My point was perhaps too broad - but deigning to tell someone their pursuit isn't as worthy as one you think they should be pursuing is, frankly, pointless.
That seems to assume immutable human values, and/or a postmodern view of the world. Promoting thoughtfulness about the meaning of human activity seems pretty valuable, regardless of the conclusion.
Perhaps it's the medium of this discussion, but the reason your comment was downvoted was because it came across as judgemental and dismissive.
I've been CMO of a startup, and could spend my free time developing marketing plans for NGOs looking after sick kids to get them more donations, but I spend my talents and time watching arbitrary funny cat videos.
I know it's not the highest order use of abilities, but assuming people should only pursue what you deem to be the most worthy, and dismissing other pursuits, is a thought process so academic it's almost pointless to real-world discourse.
Cogently dismissing other pursuits is an incredibly effective form of recruitment, so there's nothing inherently academic about it.

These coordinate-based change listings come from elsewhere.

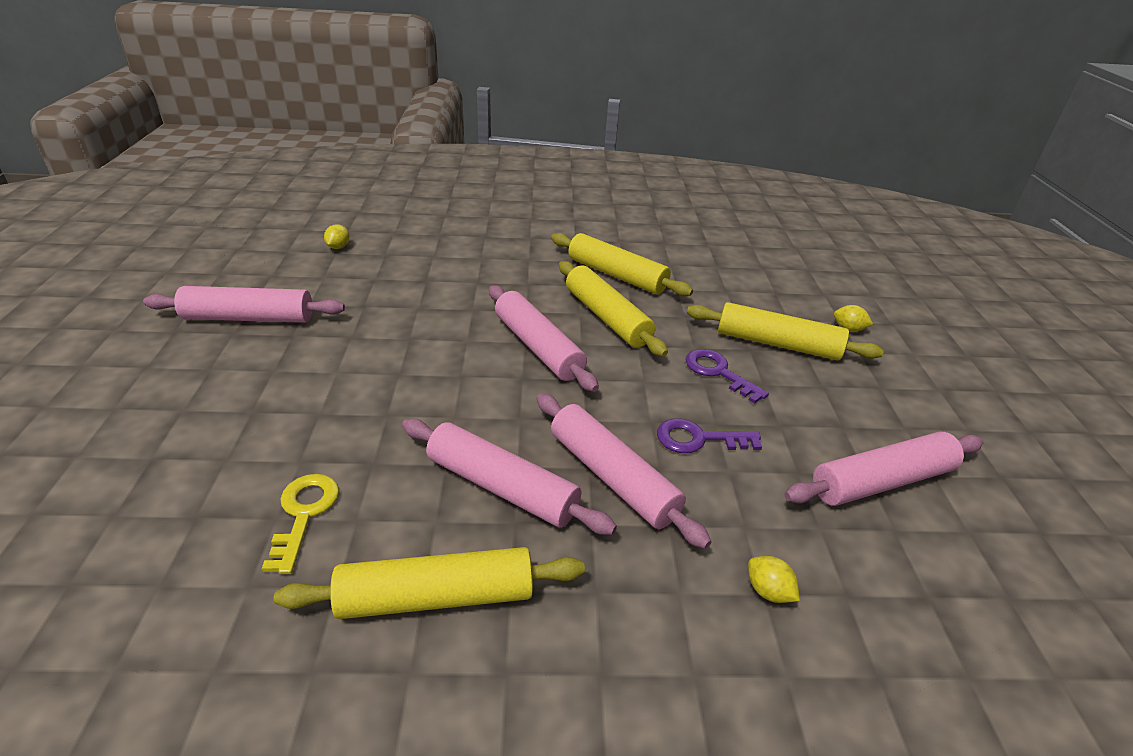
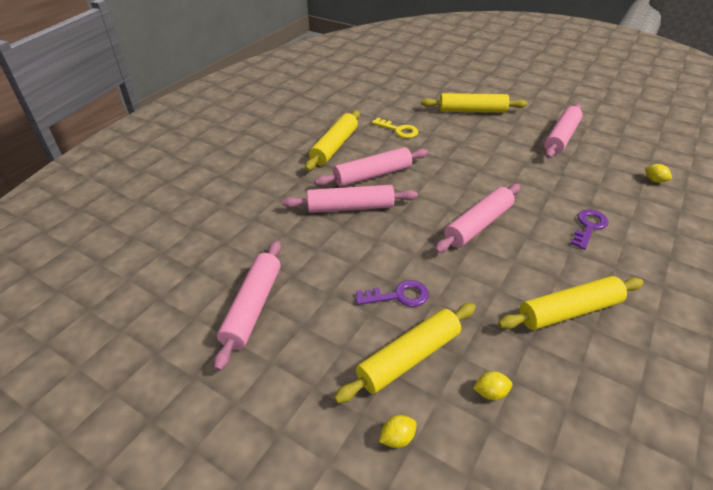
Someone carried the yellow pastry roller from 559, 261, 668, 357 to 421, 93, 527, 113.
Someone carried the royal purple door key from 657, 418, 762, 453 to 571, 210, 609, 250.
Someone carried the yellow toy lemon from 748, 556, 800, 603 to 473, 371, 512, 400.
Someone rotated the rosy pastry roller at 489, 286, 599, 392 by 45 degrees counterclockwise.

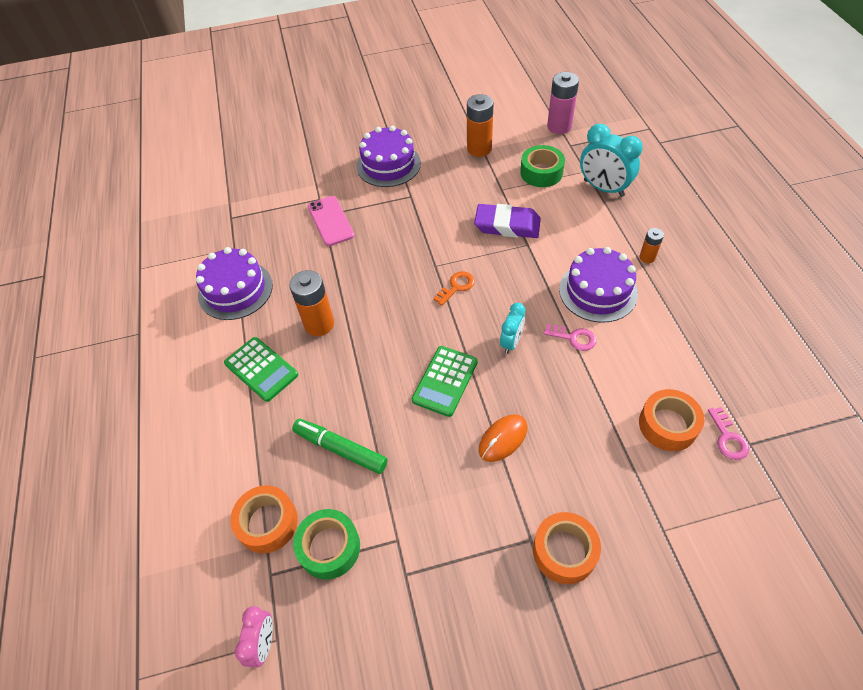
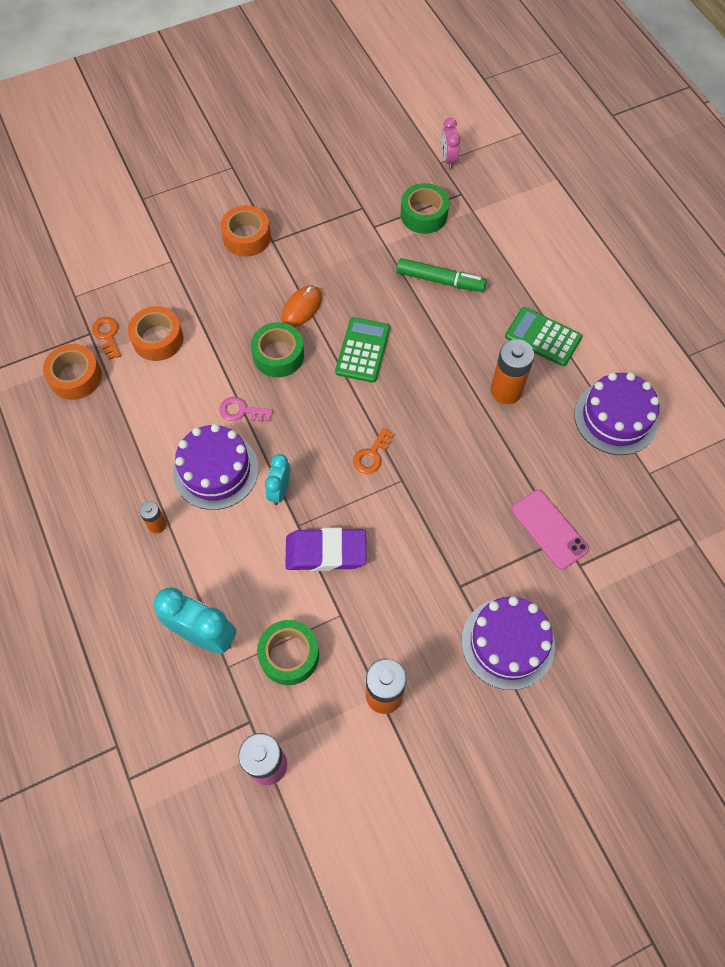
Someone put down the green roll of tape at 251, 322, 304, 378.
Someone carried the bright orange roll of tape from 230, 485, 298, 553 to 43, 344, 102, 400.
Someone carried the aqua bedside clock from 500, 303, 525, 354 to 265, 454, 290, 505.
Someone repainted the rosy door key at 708, 407, 749, 460, which became the bright orange door key at 92, 317, 121, 360.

"Do you want to sell sugar water for the rest of your life, or do you want to come with me and change the world?”
The ancient Greeks developed a ton of geometry. I'm not sure how we could ever know for sure why they did it, but a clue might be in the name of the field: geo-metria, earth-measurement. (And it's known that some of them made use of geometry for practical purposes, or at least proposed doing so.)
Newton (so far as I can tell) developed calculus in order to do physics. Neither arbitrary puzzle-solving nor religion (though I'm sure Newton enjoyed solving puzzles and he was a religious believer).
Cantor certainly had some peculiar religious ideas that may have motivated his work on the beginnings of set theory. On the other hand, his first publication on the subject looks as if its goal is to provide a beautiful short proof of a theorem already proved by Liouville (on the existence of transcendental numbers); I suppose you could call that a "puzzle" on the grounds that everything in pure mathematics is puzzles, but I think Cantor would have viewed it as a practical application -- in the sense that it's useful for something else in mathematics. Puzzle-solving, perhaps, but not arbitrary puzzle-solving.